AI Beats Grandmasters in Chess
By now, most people know of the infamous match between IBM’s Deep Blue and grandmaster Garry Kasparov, arguably the greatest player ever, in 1997. Kasparov lost, and now, over 20 years later, we have another AI, built by Deepmind, Alpha Zero. These AI are almost perfect at playing chess, but it turns there is a lot to learn when we try to replicate it ourselves.
AI in chess
When creating AI to play chess, there are 2 commonly used methods, Supervised learning, and reinforcement learning.
For a second, let me give you some background information on chess. Every time you make a move in chess, you are creating a position. Trillions of chess games have been played throughout history and recorded. It can be almost guaranteed that at some point, someone has already played the moves you played and ended up in the same position as you. It’s based on this fact that supervised learning in chess works.
Supervised learning makes sense of an environment(the chessboard) using historical data to try and maximize reward. There are huge databases with trillions of chess games played within them. We can program an AI to analyze all of these games, and when in use, it can discern the best move that gives it an advantage by referring to previous games that have already been played.
Most of the so-called “engines” on chess websites like chess.com are simple supervised learning AI that suggests the best move by referring to their databases.
These have serious drawbacks though, firstly, there are millions of positions in chess. In every chess game, it’s just as likely that at one point you will have ended up in a position that has never been played before. At that point, the AI has to refer to positions that are similar to the one it’s in. This sometimes leads not to the best move, but one that is okay or mediocre.
Secondly, the longer the game goes on, the longer it takes for the AI to come up with a good move.

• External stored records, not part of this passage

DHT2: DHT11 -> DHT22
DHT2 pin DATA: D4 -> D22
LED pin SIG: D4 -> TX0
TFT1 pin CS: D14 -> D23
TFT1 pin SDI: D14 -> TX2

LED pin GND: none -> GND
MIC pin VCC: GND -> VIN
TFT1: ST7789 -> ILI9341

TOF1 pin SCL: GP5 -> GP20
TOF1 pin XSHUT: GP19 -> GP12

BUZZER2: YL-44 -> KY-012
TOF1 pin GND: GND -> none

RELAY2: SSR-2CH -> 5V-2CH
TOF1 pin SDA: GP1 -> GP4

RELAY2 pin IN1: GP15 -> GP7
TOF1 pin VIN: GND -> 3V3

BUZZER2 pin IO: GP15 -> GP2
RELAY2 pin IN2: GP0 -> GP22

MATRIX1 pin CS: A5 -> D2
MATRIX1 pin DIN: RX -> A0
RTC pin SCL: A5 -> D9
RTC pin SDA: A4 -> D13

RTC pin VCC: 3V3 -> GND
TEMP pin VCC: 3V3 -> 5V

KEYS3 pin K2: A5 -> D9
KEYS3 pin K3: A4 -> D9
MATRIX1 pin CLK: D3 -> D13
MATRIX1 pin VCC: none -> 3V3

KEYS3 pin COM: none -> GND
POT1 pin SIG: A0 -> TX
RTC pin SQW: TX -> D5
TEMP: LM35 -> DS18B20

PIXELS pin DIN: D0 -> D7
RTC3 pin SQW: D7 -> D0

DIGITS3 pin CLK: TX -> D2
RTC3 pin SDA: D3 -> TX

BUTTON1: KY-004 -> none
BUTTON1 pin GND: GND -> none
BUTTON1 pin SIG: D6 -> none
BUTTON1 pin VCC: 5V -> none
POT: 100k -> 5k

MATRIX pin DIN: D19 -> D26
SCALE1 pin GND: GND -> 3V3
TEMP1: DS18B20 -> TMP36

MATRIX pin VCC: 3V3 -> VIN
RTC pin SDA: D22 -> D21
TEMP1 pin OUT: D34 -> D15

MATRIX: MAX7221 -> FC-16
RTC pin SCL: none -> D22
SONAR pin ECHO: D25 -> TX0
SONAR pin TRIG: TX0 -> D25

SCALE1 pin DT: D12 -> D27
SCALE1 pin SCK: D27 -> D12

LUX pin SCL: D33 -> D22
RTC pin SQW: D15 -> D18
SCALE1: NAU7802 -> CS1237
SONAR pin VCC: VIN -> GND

Again, the millions of possibilities of chess work against the AI. As games go on, the AI has to look through more and more positions to find the correct move, unfortunately, chess is played on a time limit, so this doesn’t work in its favor as well. (This last point is a little bit more centered towards building the AI and quality of life, not its chess-playing ability.) On lesser-powered computers or machines, it takes an extremely long time to train these AI, due to the fact of the many millions of games it needs to analyze. Training with a low number of games means our AI would struggle in more situations, which is not ideal. Certainly a complicated topic, but I hope you’re still with me. Next, let’s take a look at the method I found more advantageous to my situation.
Reinforcement learning works on the basis that we can make an AI try to maximize reward. Reinforcement learning focuses on trying to make AI understand the changes in the environment that are caused by its own actions, whether this is in playing chess or a video game. Then it tries to make a prediction on which action can maximize its reward.
But computers and AI don’t necessarily understand winning or losing, so we have to find another way to quantify it, with points. Every time the AI does something that changes its environment(in our example the chessboard) by making a move that is advantageous to its position, it’s rewarded, with the ultimate, maximum reward of winning the game. If the AI makes a mistake or blunder, we penalize it by taking away some points. Over time, the AI learns which moves maximize reward in any position. The easiest way to train a chess-playing AI like this one, would just to have it play itself over and over using the systems I described above. If you’re asking how this is better than supervised learning, let me explain.
Firstly, reinforcement learning does not rely on historical events to make or suggest a move, we don’t need to have a reference for the AI to make the best possible move, as it’s learned the concepts and rules itself. On top of that, the length of chess games doesn’t matter to this type of AI, it knows what moves are advantageous in any position. As for training time, let me provide you with a pretty incredible statistic: The greatest grandmasters, Garry Kasparov, and Magnus Carlsen process about 2 chess positions per second, which is around the fastest the human mind can go. A computer can process thousands of positions per second. Not only does this give us a huge advantage in the number of moves we consider, but it also means we can speed up games exponentially. With reinforcement learning, we can have our AI play thousands of games a minute, which would take thousands of hours for these games to happen naturally.
The rest of this article will be me showcasing some of the code and how I went about creating the AI.
Closing thoughts and results
So, in the end, after around 20 hours of training, I faced off the AI against a 2600 rated bot. (2500 is the minimum rating to be considered a grandmaster). In 76 moves, the AI was able to create a draw against an above-average GM. This project really gave insight into the situational ability of a lot of types of AI. Hopefully, you learned something as well!